Une réforme monacale dans la tourmente du Grand Siècle
Le XVII siècle fut pour la France une époque de conflits religieux, de renouveau spirituel et de centralisation monarchique. Port-Royal des Champs, modeste abbaye cistercienne du plateau de Chevreuse, allait devenir en une génération l’épicentre d’un mouvement spirituel et intellectuel : le jansénisme. Ce phénomène, complexe et controversé, n’aurait pu émerger sans la profonde transformation imposée par Jacqueline Arnauld, plus connue sous le nom de mère Angélique.
La réforme initiée dès 1609 fut d’abord une entreprise de retour à la règle primitive. À son arrivée au prieuré à l’âge de 11 ans, la fillette portait déjà le titre d’abbesse. À 17 ans, galvanisée par une crise de conscience et la lecture des Évangiles, elle fait fermer la porte grillée du parloir aux mondanités. Cette « cérémonie de la grille fermée » — événement daté du 25 septembre 1609 — posa un jalon fondateur, relaté par Sainte-Beuve (Port-Royal, t. Ier, 1840).

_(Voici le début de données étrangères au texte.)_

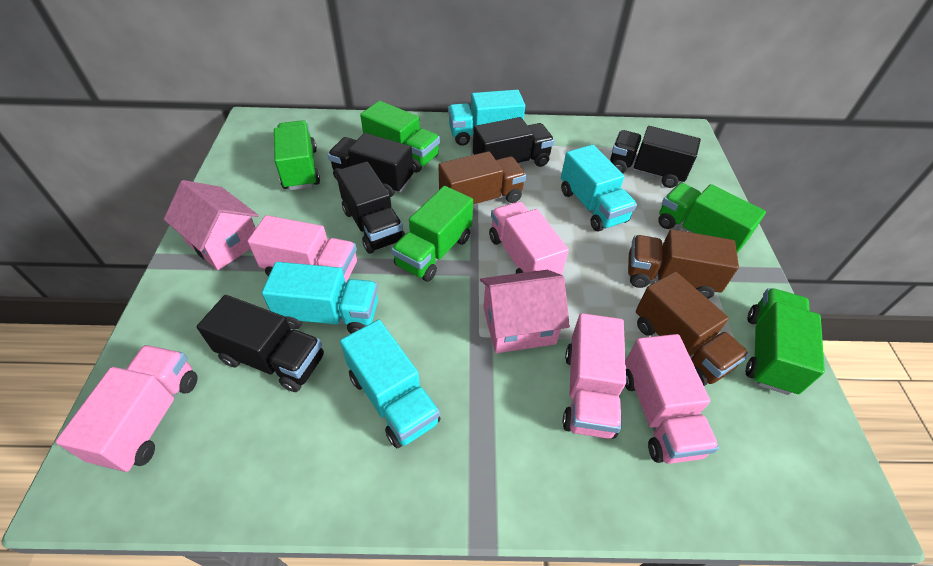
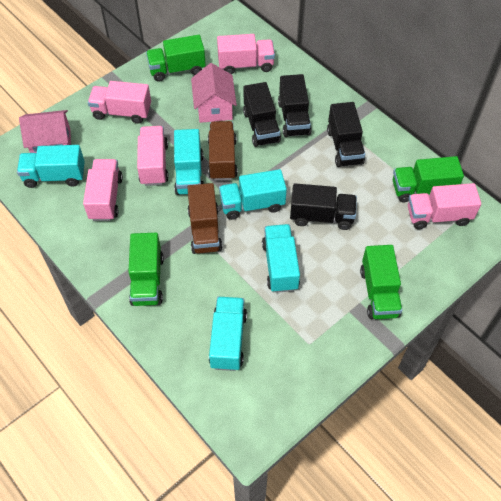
black truck: 5 -> 4
brown truck: 3 -> 2
green truck: 5 -> 4
turquoise truck: 4 -> 5

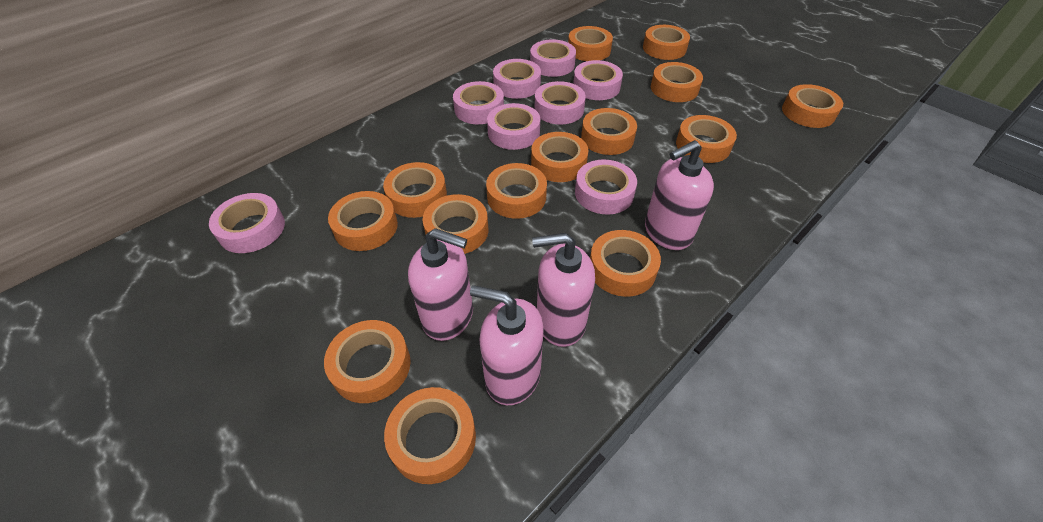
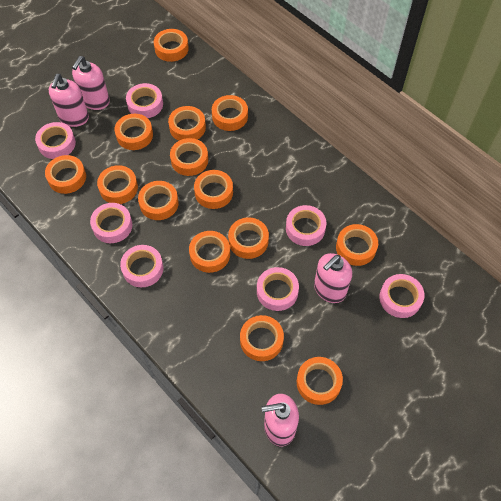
pink tape: 8 -> 7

L’exigence de réclusion, de pauvreté et de silence imposée par mère Angélique la ramène aux origines du monachisme cistercien. Pourtant, cette réforme ne peut se comprendre indépendamment du contexte spirituel qui la voit naître : la Réforme catholique, la lutte contre le relâchement dans le clergé régulier et l’essor d’un christianisme intérieur, en réaction à la surface des rites. Les normes strictes d’Angélique, cependant, dépasseront très vite le cadre monastique traditionnel pour toucher à des questions théologiques qui diviseront la France jusqu’au XVIII siècle.